The result could be real environmental damage — major loss of wetlands and outright destruction of good farmland as a direct result of government policies– that would never happen under a free market system. Because of the subsidies and profit guarantees, farmers will have every reason to plant marginal land that would be far better left in something close to its natural state. Indeed, to date, much of the best and most thoughtful opposition to agricultural subsidies has come from decidedly green groups like the National Wildlife Federation, the Environmental Working Group and Friends of the Earth. These groups are hardly hotbeds of free-market ideology, but they have just as much dislike for agricultural subsidies as any group on the right.

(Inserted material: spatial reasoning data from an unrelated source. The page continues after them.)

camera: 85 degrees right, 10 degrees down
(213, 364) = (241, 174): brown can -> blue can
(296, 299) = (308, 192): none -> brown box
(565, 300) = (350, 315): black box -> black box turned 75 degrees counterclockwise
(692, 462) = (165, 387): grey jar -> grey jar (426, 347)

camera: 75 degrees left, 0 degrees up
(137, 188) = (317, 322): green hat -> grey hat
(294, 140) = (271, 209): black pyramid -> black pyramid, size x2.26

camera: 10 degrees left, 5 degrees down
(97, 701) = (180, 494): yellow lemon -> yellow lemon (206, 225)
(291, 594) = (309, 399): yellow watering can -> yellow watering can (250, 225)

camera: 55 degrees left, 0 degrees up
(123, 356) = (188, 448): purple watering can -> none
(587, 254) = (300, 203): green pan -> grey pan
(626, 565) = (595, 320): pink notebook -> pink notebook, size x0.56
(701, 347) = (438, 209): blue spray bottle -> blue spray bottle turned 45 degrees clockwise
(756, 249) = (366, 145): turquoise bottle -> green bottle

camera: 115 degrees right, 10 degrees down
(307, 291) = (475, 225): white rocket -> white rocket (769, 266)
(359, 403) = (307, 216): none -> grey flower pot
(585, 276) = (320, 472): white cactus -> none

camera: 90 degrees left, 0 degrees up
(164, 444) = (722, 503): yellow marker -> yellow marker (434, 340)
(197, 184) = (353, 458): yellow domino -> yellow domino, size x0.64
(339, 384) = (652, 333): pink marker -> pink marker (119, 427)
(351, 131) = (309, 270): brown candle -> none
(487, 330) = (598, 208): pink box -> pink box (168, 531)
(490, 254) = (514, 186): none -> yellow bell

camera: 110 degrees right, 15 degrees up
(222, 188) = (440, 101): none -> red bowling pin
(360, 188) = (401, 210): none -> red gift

Whatever function they once served, America’s producer-side farm subsidies no longer have any valid public purpose. The much-romanticized family farm is, for all intents and purposes, dead. The number of farms producing enough income to support a family (more than $100,000 in gross revenues) has declined every year since World War II. As of 2012, only about 400,000 commercially viable farms—less than three-tenths of 1 percent of all households—exist in the United States. The great bulk of subsidies flow—directly or indirectly—to wealthy people and agribusiness. The Environmental Working Group found that 26 businesses got over $1 million each in crop insurance premium subsidies during 2011 alone. Furthermore, many of the most promising sectors of the agricultural economy—boutique organic farms and wineries—are also those that receive the least support from the government.

Eliminating all farmer-side subsidies immediately may not be a realistic course of action. As the 1996 effort to phase them out has shown, even an agreement to do so may fall by the wayside. But America’s agricultural subsidies and price controls have well outlived any usefulness they may once have had. If they want to show they are serious about fiscal responsibilities, conservatives and liberals in Congress should get together and work to minimize the pointless largess that taxpayers now distribute to the nation’s farmers.

Eli Lehrer is president of R Street.